In Singer v. Jacobs, 11 Fed. 559, Judge Caldwell, stating the opinion for the court, after holding that to avoid a sale on the ground of fraud, it is not necessary that the purchaser should have actual notice of the fraudulent purpose of the vendor, uses the following language of Bigelow on Fraud, p. 289:
"If facts are brought to the knowlege of a party which would put him as a man of common sagacity upon inquiry, he is bound to inquire, and if he neglects *Page 218 to do so he will be chargeable with notice of what he might have learned upon examination."
Bump, in his treaties on Fraudulent Conveyances, sums up the rule on p. 201, as follows:
"It is not necessary that the grantee shall have actual knowledge of the debtor's intent to delay, hinder or defraud his creditors in order to render the transfer void. A knowledge of facts sufficient to excite the suspicion of a prudent man and to put him on the inquiry, or to lead a person of ordinary perception to infer fraud, or the means of knowing by the use of ordinary diligence, amounts to notice and is equivalent to actual knowledge in contemplation of law. * * * If he has notice of facts sufficient to put him on the iuquiry, he cannot be deemed a bona fide purchaser."
On page 203, he says:
"It is not necessary that the debtor and the grantee shall be actuated by like motives to cheat and defraud the grantor's creditors. The motives and intentions of the debtor and grantee may be different. If the grantee has notice at the time that the debtor is transferring his property to delay, hinder, or defraud his creditors, it will make the transfer void although he has no wish to defraud them, for the motive is imputed to him as a fraud in law, and makes him a mala fide purchaser."
A consideration of the numerous cases cited can certainly leave no doubt but that the instruction on the question here in controversy, and which was in the case of Chandler v. Colcord held erroneous, was correct, and that the instruction which was asked for in the court below should have been given. The jury were directly told that they could not hold the transfer void as to G. W. Sherman, even though they should find it was fraudulently made by J. R. Sherman, unless they should find that G. W. Sherman had notice of the fraud which J. R. Sherman was perpetrating upon his creditors, if his conduct was fraudulent. This did not go far enough in view of the request made by the *Page 219 plaintiff.
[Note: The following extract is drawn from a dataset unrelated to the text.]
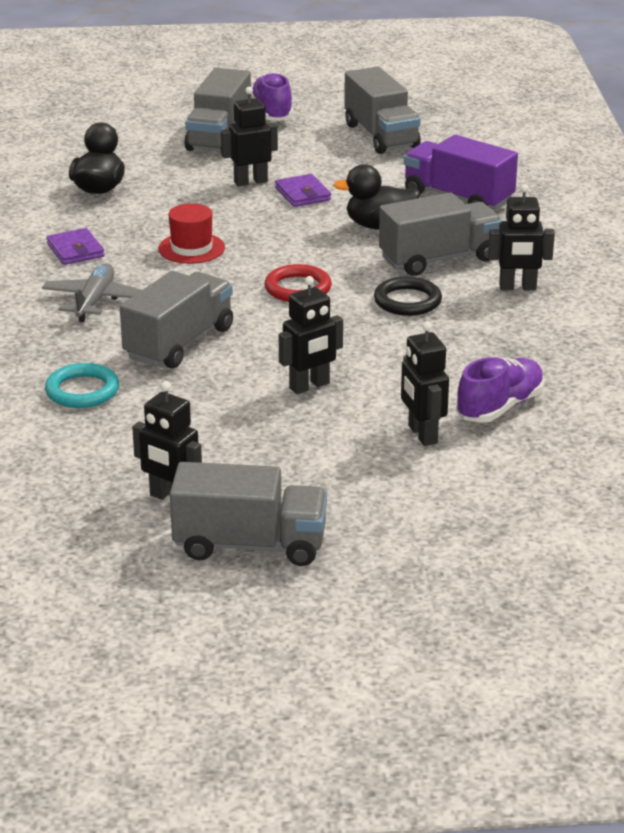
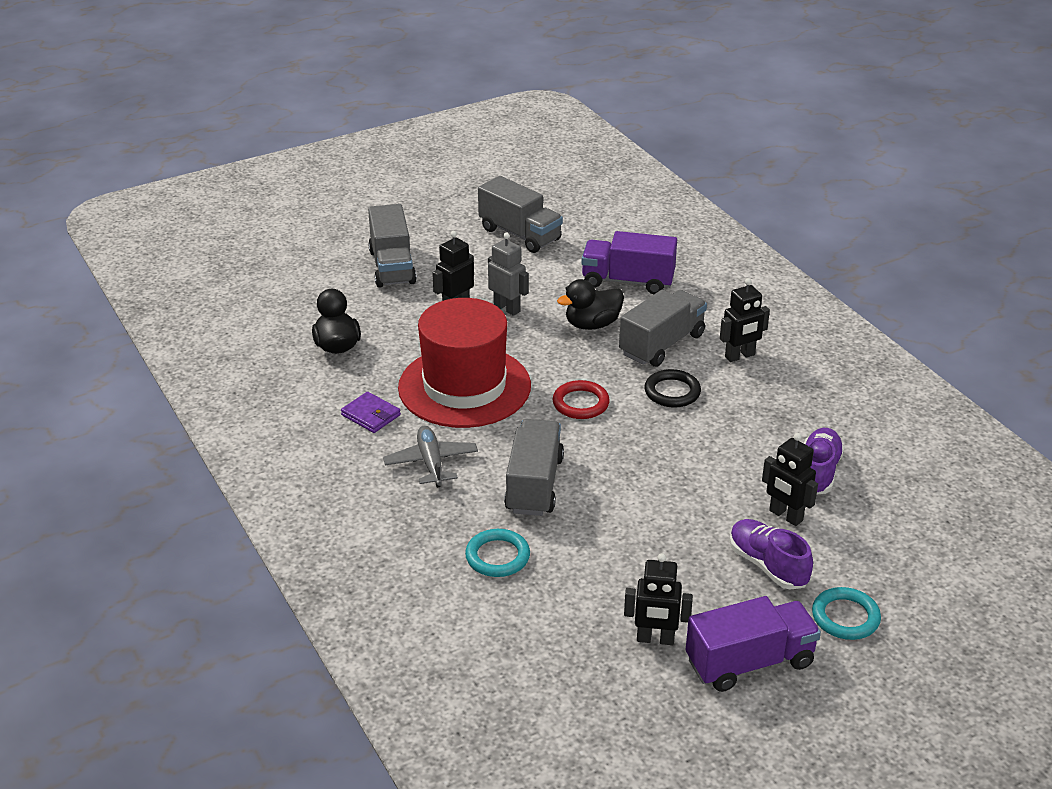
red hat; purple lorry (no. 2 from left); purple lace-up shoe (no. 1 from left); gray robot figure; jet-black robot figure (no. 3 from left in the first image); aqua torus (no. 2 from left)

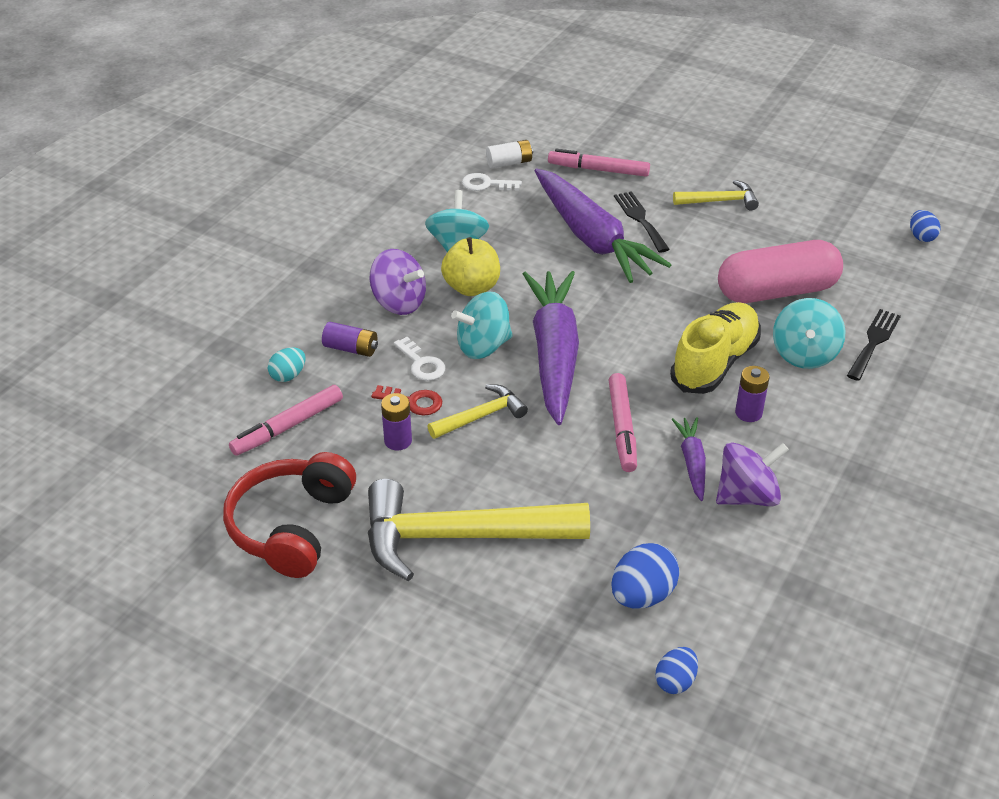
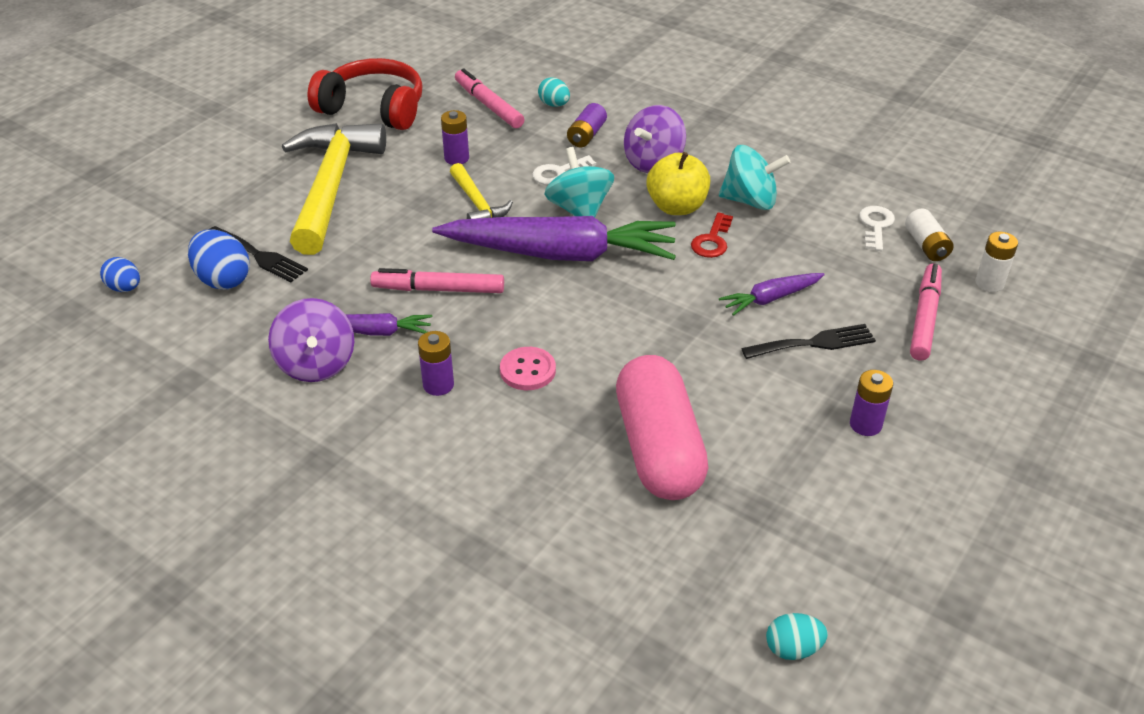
red door key; purple root vegetable (no. 3 from left); rosy sewing button; purple AA battery (no. 4 from left); aqua toy top (no. 3 from left in the first image); jet-black dinner fork (no. 1 from left); aqua egg shape (no. 2 from left); white AA battery (no. 2 from left)

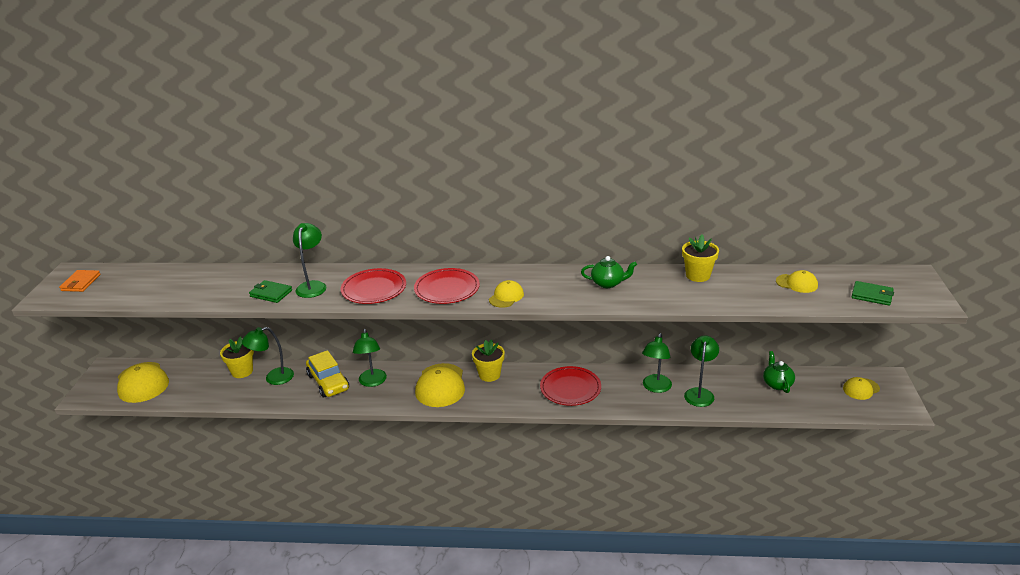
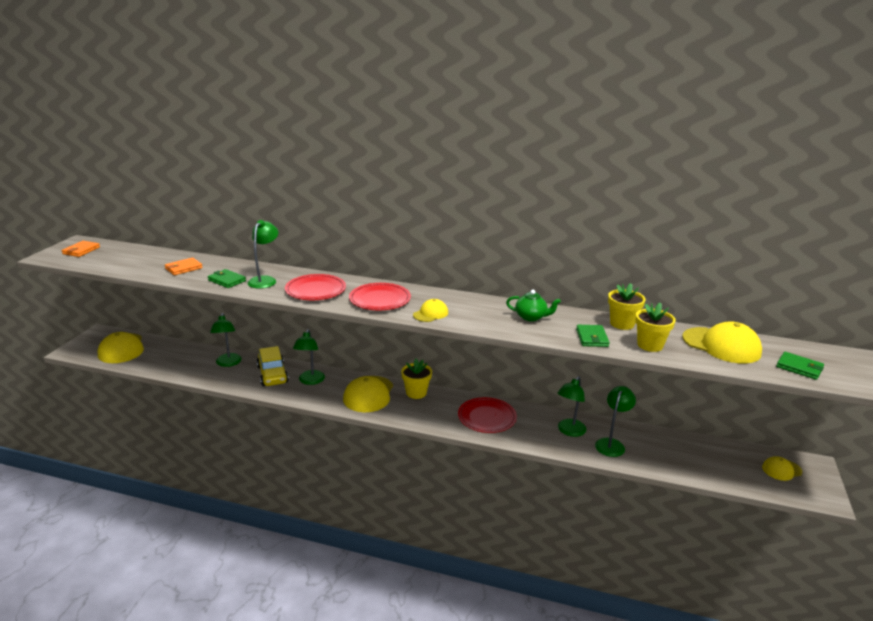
bright yellow flower pot (no. 3 from left); leaf-green desk lamp (no. 1 from left); leaf-green tea pot (no. 2 from left in the first image); bright yellow baseball cap (no. 4 from left); orange card wallet (no. 2 from left); leaf-green card wallet (no. 2 from left)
The plaintiff was entitled, on his request, to have had the jury directed that it was not necessary that G. W. Sherman should have had actual notice of the fraud of J. R. Sherman, if there was any, that the plaintiff was entitled to a verdict if there was fraud in the transfer, and if G. W. Sherman had notice of such facts as would cause him, as a prudent man, to suspect the fraudulent conduct of the brother, if the jury should find there was any. The instruction there given, at least against the plaintiff's request, required too high a standard of proof in order to enable the plaintiff to sustain its charge of fraud against the vendee, G. W. Sherman.
The decision in the case of Chandler v. Colcord, therefore, so far as it involves this question, is overruled, and the judgment of the court below in this case is reversed and a new trial granted at the costs of defendant in error.
Scott, J., not sitting; all the other Justices concurring.